Humboldt: The New Season

A look at how families, survivors and a community are pulling together to heal after the devastating Humboldt Broncos bus crash.
Available on CBC Gem

Humboldt: The New Season


When a devastating highway accident on April 6, 2018, thrust Humboldt, Sask., into the international spotlight, people from across Canada and around the globe responded with condolences, vigils and tributes. As the shock subsided and the world stepped back to let the community grieve, the directors of Humboldt: The New Season opted to stay with the families for 11 months, beginning in August 2018, as training for the new hockey season began. They followed players and parents as they gradually adapted to their new reality, which included the trial and sentencing of the truck driver who caused the deadly accident, with surprising and touching results.

Humboldt: The New Season features five survivors: Brayden Camrud and Derek Patter, who return to play for the 2018–2019 Humboldt hockey season with a different coaching staff and new teammates; and Tyler Smith, Kaleb Dahlgren and Layne Matechuk, who continue their recovery. We also meet the late Logan Boulet’s parents, who carry on their son’s legacy by raising unprecedented awareness about organ donation in Canada, and assistant coach Mark Cross’s parents, who see their son’s memory live on through his former York Lions hockey program (where Kaleb was recruited).

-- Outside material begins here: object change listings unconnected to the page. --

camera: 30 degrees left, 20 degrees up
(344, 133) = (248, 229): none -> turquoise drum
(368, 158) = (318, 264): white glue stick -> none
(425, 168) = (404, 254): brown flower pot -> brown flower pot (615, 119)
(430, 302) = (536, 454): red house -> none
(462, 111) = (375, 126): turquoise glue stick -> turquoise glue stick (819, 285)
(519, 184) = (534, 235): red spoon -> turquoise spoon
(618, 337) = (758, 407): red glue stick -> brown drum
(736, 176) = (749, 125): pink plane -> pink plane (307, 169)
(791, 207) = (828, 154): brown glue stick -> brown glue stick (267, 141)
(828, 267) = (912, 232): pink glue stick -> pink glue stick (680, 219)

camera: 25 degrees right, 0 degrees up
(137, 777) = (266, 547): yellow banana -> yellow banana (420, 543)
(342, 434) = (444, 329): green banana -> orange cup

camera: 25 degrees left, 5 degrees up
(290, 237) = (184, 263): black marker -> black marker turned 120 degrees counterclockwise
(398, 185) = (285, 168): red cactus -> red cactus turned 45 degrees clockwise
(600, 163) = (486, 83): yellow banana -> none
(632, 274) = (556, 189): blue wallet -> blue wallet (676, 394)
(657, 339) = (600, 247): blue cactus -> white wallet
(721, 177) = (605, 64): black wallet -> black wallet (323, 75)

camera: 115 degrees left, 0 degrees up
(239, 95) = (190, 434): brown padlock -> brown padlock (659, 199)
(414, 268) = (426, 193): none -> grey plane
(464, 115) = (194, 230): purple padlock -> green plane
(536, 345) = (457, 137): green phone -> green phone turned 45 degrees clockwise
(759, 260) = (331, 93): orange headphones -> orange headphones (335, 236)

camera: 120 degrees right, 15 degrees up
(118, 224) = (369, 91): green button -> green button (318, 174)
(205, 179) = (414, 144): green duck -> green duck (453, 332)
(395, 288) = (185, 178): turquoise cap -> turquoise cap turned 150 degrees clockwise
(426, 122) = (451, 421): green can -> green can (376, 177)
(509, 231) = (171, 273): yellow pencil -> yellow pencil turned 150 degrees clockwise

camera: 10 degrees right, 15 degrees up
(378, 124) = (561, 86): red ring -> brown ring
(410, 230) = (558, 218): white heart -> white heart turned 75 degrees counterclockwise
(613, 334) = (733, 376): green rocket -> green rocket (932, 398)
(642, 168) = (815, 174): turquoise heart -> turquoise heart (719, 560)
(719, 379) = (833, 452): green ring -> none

“To the rest of the world, assistant coach Mark Cross was one of [the] people who died on April 6, 2018, in the Humboldt Broncos accident. To me, he was a lifelong best friend. With this documentary, I wanted to honour Mark and the 28 people he worked with on the team. We filmed with the Broncos and a number of families for [almost] one year following the accident, and their resiliency has shown me that the memory of the lives lost will never fade,” said co-director Lucas Frison.

“I learned so much from everyone we met making this film: about healing, about resilience, and about finding peace — and meaning — in the aftermath of immense loss. It was profoundly humbling,” added co-director Kevin Eastwood. This is a story of healing without ever forgetting.